Luna sudah bersama dengan kedua paman dan kedua bibinya. Mereka duduk melingkari sebuah meja bertaplak warna putih dengan bahan yang mengkilap. Beberapa piring kosong dihadapan mereka diambil satu persatu oleh pelayan pria yang melayani mereka dengan ramah. Tiga pelayan wanita datang dari belakang untuk menyajikan dessert berupa puding, sepotong cake, waffle bersiramkan madu dan beberapa cangkir kopi.
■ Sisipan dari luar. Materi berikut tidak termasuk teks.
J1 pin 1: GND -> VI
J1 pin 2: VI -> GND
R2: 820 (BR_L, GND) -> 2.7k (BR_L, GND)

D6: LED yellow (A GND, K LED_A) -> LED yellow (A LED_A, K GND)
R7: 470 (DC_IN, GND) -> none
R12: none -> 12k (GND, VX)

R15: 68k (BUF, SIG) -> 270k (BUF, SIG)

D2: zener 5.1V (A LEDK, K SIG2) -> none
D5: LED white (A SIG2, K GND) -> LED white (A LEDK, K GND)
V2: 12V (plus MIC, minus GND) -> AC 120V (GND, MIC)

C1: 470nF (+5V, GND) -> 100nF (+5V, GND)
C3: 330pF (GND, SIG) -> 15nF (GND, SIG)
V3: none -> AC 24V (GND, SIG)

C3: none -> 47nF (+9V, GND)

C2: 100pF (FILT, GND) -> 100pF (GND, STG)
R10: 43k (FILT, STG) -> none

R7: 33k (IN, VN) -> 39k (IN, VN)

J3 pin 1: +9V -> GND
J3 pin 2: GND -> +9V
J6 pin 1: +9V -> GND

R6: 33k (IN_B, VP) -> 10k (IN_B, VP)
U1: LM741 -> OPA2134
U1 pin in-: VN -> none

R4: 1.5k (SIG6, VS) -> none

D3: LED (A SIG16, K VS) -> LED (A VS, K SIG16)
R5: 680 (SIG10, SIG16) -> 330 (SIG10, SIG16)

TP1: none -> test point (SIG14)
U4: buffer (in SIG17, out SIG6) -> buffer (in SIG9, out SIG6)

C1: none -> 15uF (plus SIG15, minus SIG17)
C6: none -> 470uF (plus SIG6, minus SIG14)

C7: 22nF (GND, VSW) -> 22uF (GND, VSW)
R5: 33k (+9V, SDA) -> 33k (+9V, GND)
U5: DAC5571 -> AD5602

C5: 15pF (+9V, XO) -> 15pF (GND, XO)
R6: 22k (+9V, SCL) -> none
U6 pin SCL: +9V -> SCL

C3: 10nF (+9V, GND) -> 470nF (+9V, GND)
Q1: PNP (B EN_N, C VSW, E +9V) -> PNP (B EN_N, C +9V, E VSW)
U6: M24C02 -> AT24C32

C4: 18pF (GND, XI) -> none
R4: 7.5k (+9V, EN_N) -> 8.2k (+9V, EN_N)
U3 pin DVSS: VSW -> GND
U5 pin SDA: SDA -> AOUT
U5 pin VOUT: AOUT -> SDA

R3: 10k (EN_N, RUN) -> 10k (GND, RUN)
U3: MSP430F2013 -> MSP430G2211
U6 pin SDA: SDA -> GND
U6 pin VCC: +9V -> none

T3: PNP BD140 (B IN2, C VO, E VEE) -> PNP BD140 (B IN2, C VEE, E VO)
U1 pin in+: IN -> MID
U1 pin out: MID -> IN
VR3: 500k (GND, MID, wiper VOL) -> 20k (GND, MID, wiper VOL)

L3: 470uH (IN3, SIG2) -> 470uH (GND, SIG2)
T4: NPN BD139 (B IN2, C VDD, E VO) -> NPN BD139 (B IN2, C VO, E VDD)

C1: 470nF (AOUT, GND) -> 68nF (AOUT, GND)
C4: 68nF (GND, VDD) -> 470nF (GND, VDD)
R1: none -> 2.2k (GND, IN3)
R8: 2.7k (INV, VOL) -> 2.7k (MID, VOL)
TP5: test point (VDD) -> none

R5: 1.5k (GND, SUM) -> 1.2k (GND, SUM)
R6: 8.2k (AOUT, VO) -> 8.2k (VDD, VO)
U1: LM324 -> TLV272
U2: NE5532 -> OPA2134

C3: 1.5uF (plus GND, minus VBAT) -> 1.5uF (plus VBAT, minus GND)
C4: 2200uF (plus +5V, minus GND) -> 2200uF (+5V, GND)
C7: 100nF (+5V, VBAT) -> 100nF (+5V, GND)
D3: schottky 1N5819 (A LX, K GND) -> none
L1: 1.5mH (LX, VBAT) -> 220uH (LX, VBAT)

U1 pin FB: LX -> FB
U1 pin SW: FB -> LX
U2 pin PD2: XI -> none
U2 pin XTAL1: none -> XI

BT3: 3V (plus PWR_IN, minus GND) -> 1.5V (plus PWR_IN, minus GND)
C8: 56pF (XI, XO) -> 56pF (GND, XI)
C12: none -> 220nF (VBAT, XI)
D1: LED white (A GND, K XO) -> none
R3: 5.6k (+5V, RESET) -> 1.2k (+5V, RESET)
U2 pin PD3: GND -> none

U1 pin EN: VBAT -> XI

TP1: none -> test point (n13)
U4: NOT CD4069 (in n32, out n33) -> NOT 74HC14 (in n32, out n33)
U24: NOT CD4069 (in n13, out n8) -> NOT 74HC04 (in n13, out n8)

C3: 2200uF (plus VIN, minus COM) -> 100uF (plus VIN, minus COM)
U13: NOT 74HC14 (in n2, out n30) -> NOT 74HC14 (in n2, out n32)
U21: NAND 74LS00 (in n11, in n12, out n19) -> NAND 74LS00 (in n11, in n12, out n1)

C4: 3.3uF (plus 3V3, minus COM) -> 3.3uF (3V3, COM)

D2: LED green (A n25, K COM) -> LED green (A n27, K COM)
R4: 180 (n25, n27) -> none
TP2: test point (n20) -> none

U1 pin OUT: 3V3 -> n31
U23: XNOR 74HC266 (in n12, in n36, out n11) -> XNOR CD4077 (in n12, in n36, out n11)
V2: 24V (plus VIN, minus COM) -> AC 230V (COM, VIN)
Luna merasa lega ketika paman dan bibinya tak membawa serta anak-anak atau pasangannya. Karena pertemuan malam ini tentunya untuk membahas kematian mamanya, maka tak seharusnya ada orang luar yang ikut terlibat meskipun itu adalah anak-anak atau pasangan mereka.
"Aku mau ngucapin terima kasih, karena udah diundang ke acara makan malam keluarga seperti ini. Aku pikir paman dan bibi enggak mau lagi menganggapku sebagai keponakan karena sikapku yang menurut kalian menyebalkan." Luna membuka pembicaraan saat paman dan bibinya mencicipi dessert yang disediakan oleh pihak restoran.
Sebenarnya, hampir satu jam setengah suasana diantara mereka terasa canggung. Luna tak bisa dengan mudah ikut masuk dalam perbincangan paman dan bibinya yang hampir keseluruhan topiknya adalah bisnis dan keberhasilan anak-anak mereka.
"Kami memang masih berpikir kamu itu menyebalkan, tapi bagaimana pun kami ingat kamu ini keponakan kami. Anak dari adikku." kata Paman Rama yang kemudian menyeruput kopinya.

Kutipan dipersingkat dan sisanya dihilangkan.